Why Glaciers are Important

For Bolivians

Glaciers play a crucial role in the lives of many Bolivians. In addition to the obvious freshwater resources they provide to local communities that have settled at the base of these ice masses – and that includes the really major urban populations of La Paz and El Alto – they also play an integral role in regulating weather systems. As glaciologist Edson Ramirez has pointed out, “we have seen that there are modifications for the quantity of rain and these modifications are because of the loss of the glaciers.” Bolivia has distinct wet and dry seasons, and glaciers play a crucial role in storing up and slowly releasing water, making it available during the dry season when there is almost no rain.

The peak of Chacaltaya looking over La Paz used to be home to the world’s highest ski station – until Chacaltaya’s glacier disappeared in just a few short years.

Bolivia’s glaciers are melting at a rate faster than ever before. While climate skeptics can argue about the causes of intensifying natural disasters, it is impossible to deny that these giant bodies of ice are disappearing in front of our eyes. It’s clear that global temperatures have quickened over the past 30 years and Andean glaciers serve as record keepers. Prior to 1939 the rate of temperature increase per decade was .11 degrees Celsius. Since 1980, that rate has increased three fold to .34 degrees. Without a concerted global mitigation effort, the survival of these glaciers and the communities they serve are in question.

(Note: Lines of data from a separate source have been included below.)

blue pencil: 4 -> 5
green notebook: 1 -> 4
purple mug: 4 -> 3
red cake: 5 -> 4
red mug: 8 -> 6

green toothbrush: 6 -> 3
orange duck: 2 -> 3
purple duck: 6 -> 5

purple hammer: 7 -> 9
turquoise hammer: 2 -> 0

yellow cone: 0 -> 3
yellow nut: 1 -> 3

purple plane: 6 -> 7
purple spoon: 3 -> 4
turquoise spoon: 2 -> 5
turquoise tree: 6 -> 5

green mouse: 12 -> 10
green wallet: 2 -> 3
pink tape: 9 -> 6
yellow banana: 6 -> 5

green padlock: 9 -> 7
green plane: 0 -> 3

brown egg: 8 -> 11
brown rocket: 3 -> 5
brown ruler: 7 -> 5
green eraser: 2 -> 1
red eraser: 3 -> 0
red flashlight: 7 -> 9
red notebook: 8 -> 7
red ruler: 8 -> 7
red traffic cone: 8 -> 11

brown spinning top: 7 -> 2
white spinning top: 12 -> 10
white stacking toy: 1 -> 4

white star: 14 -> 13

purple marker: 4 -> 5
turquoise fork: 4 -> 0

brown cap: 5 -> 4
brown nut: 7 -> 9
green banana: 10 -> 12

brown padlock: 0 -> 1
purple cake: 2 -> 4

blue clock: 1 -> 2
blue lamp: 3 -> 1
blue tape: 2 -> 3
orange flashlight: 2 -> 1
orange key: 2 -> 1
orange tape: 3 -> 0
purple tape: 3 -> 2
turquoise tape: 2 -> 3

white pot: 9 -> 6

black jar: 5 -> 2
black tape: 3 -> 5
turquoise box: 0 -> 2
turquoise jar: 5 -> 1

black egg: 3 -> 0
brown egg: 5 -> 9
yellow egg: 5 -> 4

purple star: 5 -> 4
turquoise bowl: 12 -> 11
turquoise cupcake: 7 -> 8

In addition to local community reliance on the fresh water resources that glaciers provide, Bolivia’s national energy infrastructure is also dependent on these ice masses. Within the country itself, glacial runoff contributes to the hydroelectric power stations responsible for forty percent of Bolivia’s electricity.

Ice Melt: A Global Danger

ice melt

Ice scultpure by Nele Azevedo

Globally, the amount of fresh water locked up in poles and glaciers is staggering. Of that roughly 3 percent of the earth’s total of fresh water, around 64 percent is frozen in the poles and glaciers – and it is disappearing. There has been a lot of recent research, for example, indicating that the Arctic’s mass of sea ice, a key factor in regulating the global climate, is receding at an alarming rate – with up to three quarters lost over the last 30 years. If global warming continues unabated, small island nations like Tuvalu and the Maldives will disappear with the melting of the ice caps and heavily populated coastal regions will become more susceptible to extreme weather events like hurricanes, floods, and monsoons.